Posted 6/18/2008 10:00 PM (GMT -6)
Thanks, all. It is funny, but I find the pain moves around, too. My left wrist was hurting like crazy for a few days, and now the fingers and knuckles on that hand hurt. Wrist hardly hurts at all. Did anyone have POST flare up pain? Has anyone had a mild hot-flash like feeling in the lower legs or mild pains in the thigh muscle? The whole thing is just so gosh darn weird! and a real pain!
Posted 6/18/2008 10:11 PM (GMT -6)
I was diagnosed in April of 2002 and have had body pains ever since I got off of Pred in 2005. I was just telling my husband tonight that my toes hurt. I don't know if my pain is necessarily in my joints, but my fingers and toes hurt often. I don't seem to get a lot of swelling, but when I lay down for the night I get this throbbing pain. No fun, but it is something I've just kind of learned to live with. If anyone has any tips that would be great!

murf
Posted 6/19/2008 12:40 AM (GMT -6)
A common side effect of UC is Ankylosing Spondylitis; a painful joint problem. Please consult your GI and make sure that you are not suffering from this; they can tell from a simple blood test.
Carol

Remicade - will have my 22nd infusion on June 12.
Vitamin B-12/Biotin, Probiotics
 
Co-Moderator for the UC Forum
 
 

Posted 6/19/2008 4:57 AM (GMT -6)

Pentasa gives me all those side effects....check my posting from the other day on the crohn's section, its call pentasa and feet.....

Thanks

Carmen

Posted 6/19/2008 5:01 AM (GMT -6)
Hi ArtGal,

Yes, ABSOLUTELY there is a correlation between what you are feeling and your long term UC. You could be me. Please take a moment to go over to this link in the Arthritis section and read more about Colitic Arthropathy. It sure sounds like the club you have joined.

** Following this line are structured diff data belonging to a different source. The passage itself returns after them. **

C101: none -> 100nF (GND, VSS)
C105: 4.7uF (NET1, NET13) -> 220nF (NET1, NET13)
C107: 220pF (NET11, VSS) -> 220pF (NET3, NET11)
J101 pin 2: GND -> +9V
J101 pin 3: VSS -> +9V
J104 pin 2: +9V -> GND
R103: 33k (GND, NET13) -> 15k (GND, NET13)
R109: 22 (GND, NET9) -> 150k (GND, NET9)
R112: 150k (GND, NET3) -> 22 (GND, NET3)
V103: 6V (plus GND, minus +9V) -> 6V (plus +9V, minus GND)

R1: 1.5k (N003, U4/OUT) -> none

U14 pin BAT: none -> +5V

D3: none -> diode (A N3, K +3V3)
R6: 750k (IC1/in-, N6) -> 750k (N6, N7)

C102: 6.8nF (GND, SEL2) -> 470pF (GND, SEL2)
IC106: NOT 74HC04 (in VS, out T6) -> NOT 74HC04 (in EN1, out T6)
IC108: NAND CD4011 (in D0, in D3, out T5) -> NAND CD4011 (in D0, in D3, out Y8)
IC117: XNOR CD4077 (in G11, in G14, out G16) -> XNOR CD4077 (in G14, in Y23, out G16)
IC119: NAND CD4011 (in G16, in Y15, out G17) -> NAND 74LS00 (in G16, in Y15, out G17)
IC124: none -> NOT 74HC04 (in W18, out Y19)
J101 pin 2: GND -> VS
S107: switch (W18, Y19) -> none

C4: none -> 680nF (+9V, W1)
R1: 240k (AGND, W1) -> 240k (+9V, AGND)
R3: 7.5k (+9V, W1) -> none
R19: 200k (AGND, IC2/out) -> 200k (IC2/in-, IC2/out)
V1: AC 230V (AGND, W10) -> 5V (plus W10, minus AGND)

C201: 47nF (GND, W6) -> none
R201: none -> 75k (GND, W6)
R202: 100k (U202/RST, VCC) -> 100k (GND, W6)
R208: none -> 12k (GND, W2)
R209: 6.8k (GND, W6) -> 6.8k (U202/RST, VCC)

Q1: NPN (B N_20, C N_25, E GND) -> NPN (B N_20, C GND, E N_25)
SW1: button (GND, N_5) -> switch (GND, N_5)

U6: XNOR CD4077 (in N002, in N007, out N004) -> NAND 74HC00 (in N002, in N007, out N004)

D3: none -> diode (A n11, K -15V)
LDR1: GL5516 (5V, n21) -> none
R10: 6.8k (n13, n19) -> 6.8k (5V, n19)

I'm being successfully, yes SUCCESSFULLY treated by a rheumatologist and have taken on more fun and interesting challenges since feeling better than I've ever done before.

Last month I actually felt well enough to buy a Yamaha Morphous cycle and am now riding with the men in my family. Please take care of yourself. There are effective treatments out there!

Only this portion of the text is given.